On Waiting

Tonight at worship the conversation/sermon was about waiting. I played this song for those gathered, and then we talked about how it related to the waiting we're doing:


A lot of people said a lot of good things. We talked mostly about how our culture does not take kindly to waiting. And that previous generations [non-instant-gratification generations] have a completely different relationship to time than those of us who communicate instantly and simultaneously with people we know all over the country and world all the time. 
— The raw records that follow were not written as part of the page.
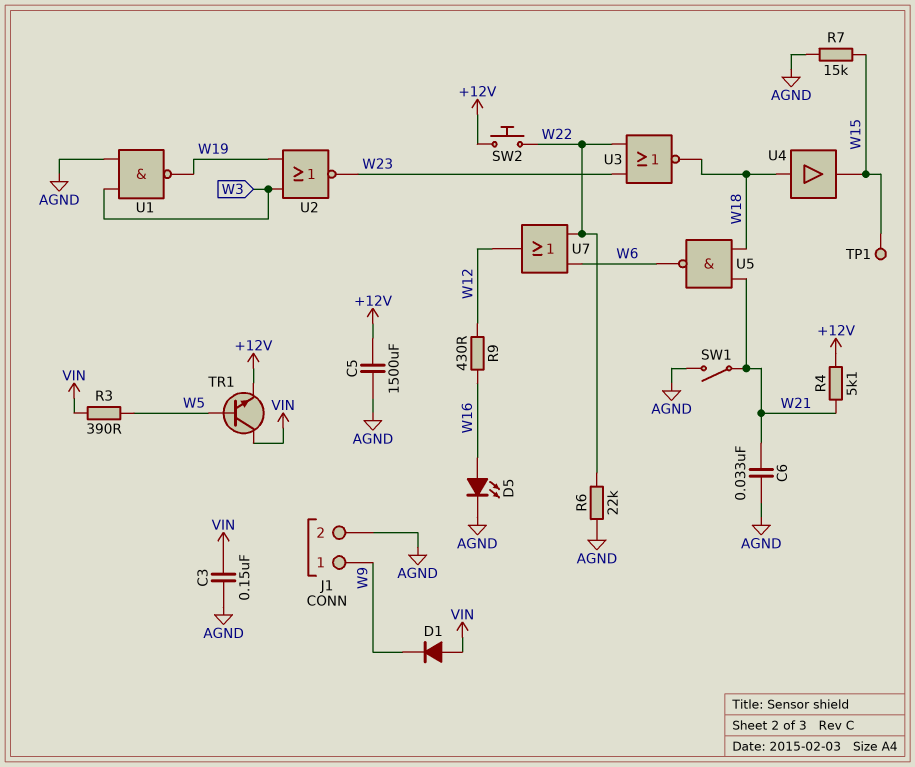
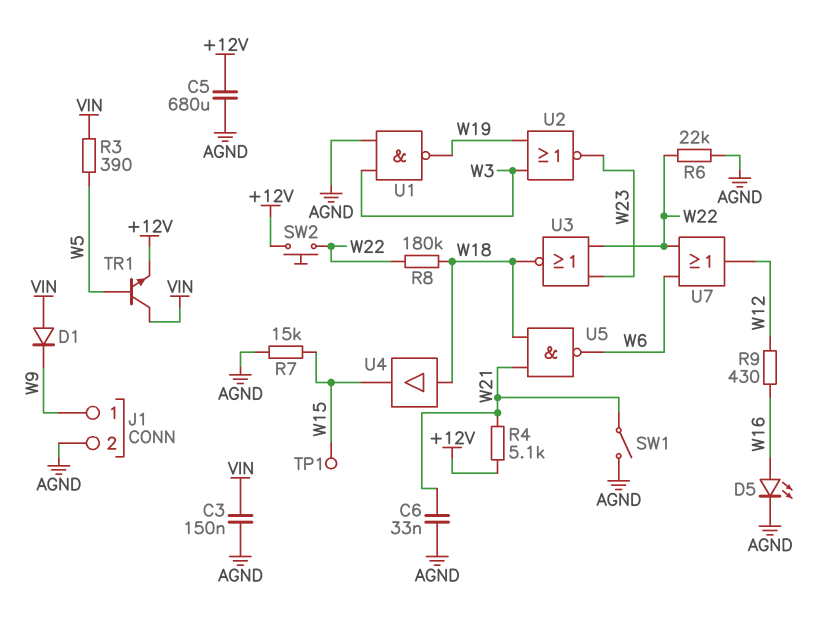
C5: 1500uF (+12V, AGND) -> 680uF (+12V, AGND)
R8: none -> 180k (W18, W22)

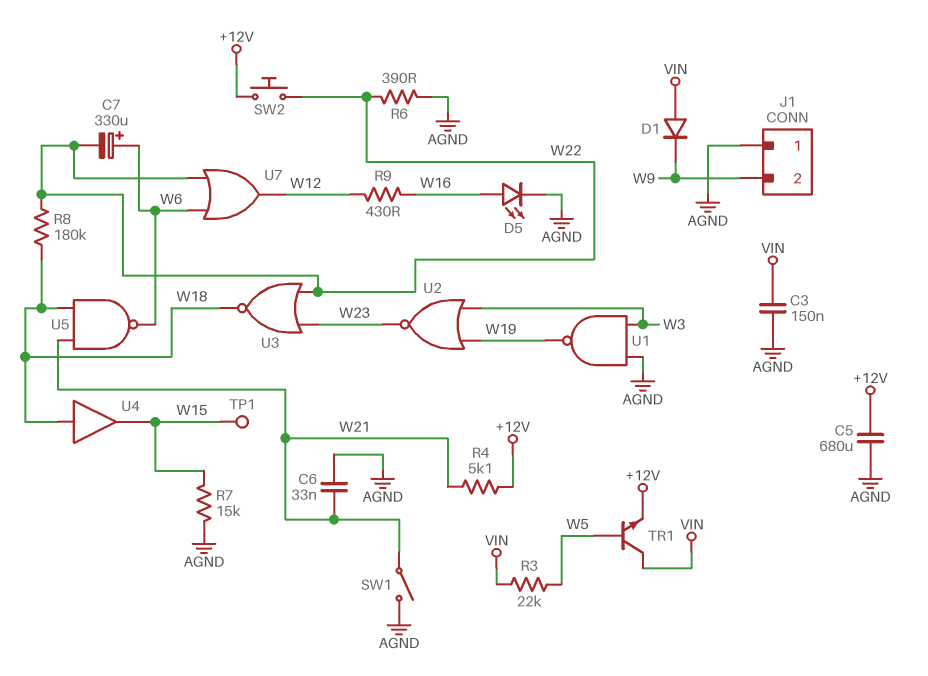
C7: none -> 330uF (plus W6, minus W22)
J1 pin 1: W9 -> AGND
J1 pin 2: AGND -> W9
R3: 390 (VIN, W5) -> 22k (VIN, W5)
R6: 22k (AGND, W22) -> 390 (AGND, W22)

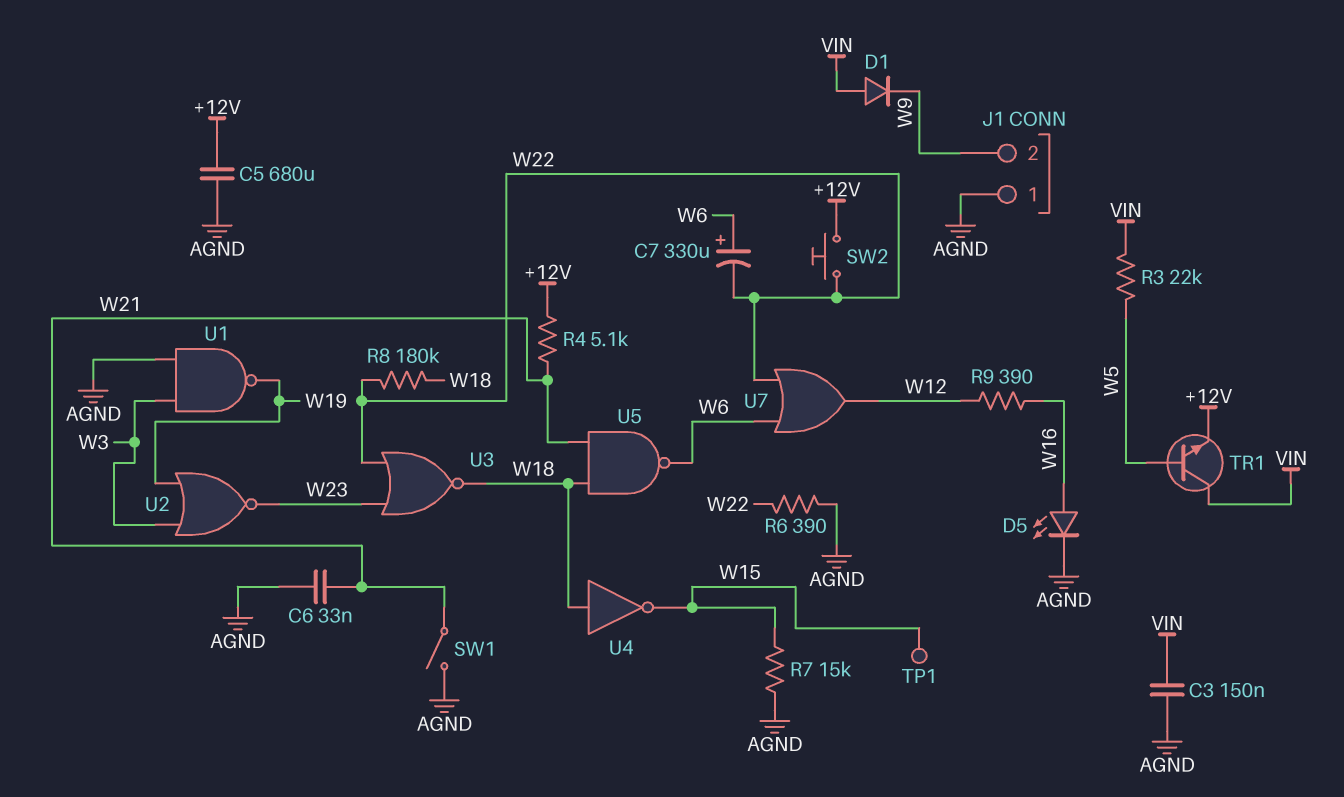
R9: 430 (W12, W16) -> 390 (W12, W16)
U4: buffer (in W18, out W15) -> NOT (in W18, out W15)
During WWII, one of my grandfathers was stationed in the UK, and wrote my grandmother hundreds of postcards and letters. Just before or just after he died, I forget now, I remember reading them with my parents and Alex. I can't even imagine being in their situation--across the world from each other in a time of war, waiting weeks at a time for responses to letters that were essentially their lifeline. Certainly, those with deployed loved ones in this war face similar situations. But they can communicate online and make phone calls and even video calls, sometimes. 

[Tangent: I just spent 1 hour 14 minutes and 46 seconds video chatting with my dearest Ben, the Peace Corps volunteer in Ukraine. He gave me the tour of his home (which I'd seen a while back, but had forgotten the details of, like how his kitchen and bathroom are one room), and walked out the front door, even, to show me the buildings of the school he teaches at and the apple orchard that is, according to the students, his. Being able to sit in my apartment in Colorado and see his face and hear his voice and see his life...what an incredible gift technology can give us. But it had been probably a year since we'd been able to video chat. That's pretty serious waiting for two millenial iPhone addicts such as ourselves. Thanks be to God.]

We talked about the hardest things we'd ever had to wait for. The resounding answer was the birth of children and news around diagnoses, etc. Interesting that the situations in which life is given and taken away are the ones we spend the most time nearly helpless and must simply wait. 

And now, in Advent, we are waiting for the Christ child. For the promise of newness of life. And because we know that that is what we wait for, we can boldly proclaim that good news to all the earth, that they may join in our preparation and anticipation.

The Mumford & Sons jam is just so perfect for this whole conversation. "These days of darkness, which we've known
, will blow away with this new sun

," Marcus sings. The wordplay possible with changing that spelling to Son is just too good to be true. John the Baptist came to prophesy that the tender mercy of God will give light to those who sit in darkness (Luke 1:78-79). It was a bold proclamation then, and it is a bold proclamation now. 

My favorite words from the song, I think, are these: "I'll be bold as well as strong, and use my head alongside my heart." Preparing the way of the Lord can look like a lot of different things, I think. But I think it comes from our heads and our hearts, together, and that it’s a bold proclamation—that all flesh shall see the salvation of God. And that's worth waiting for.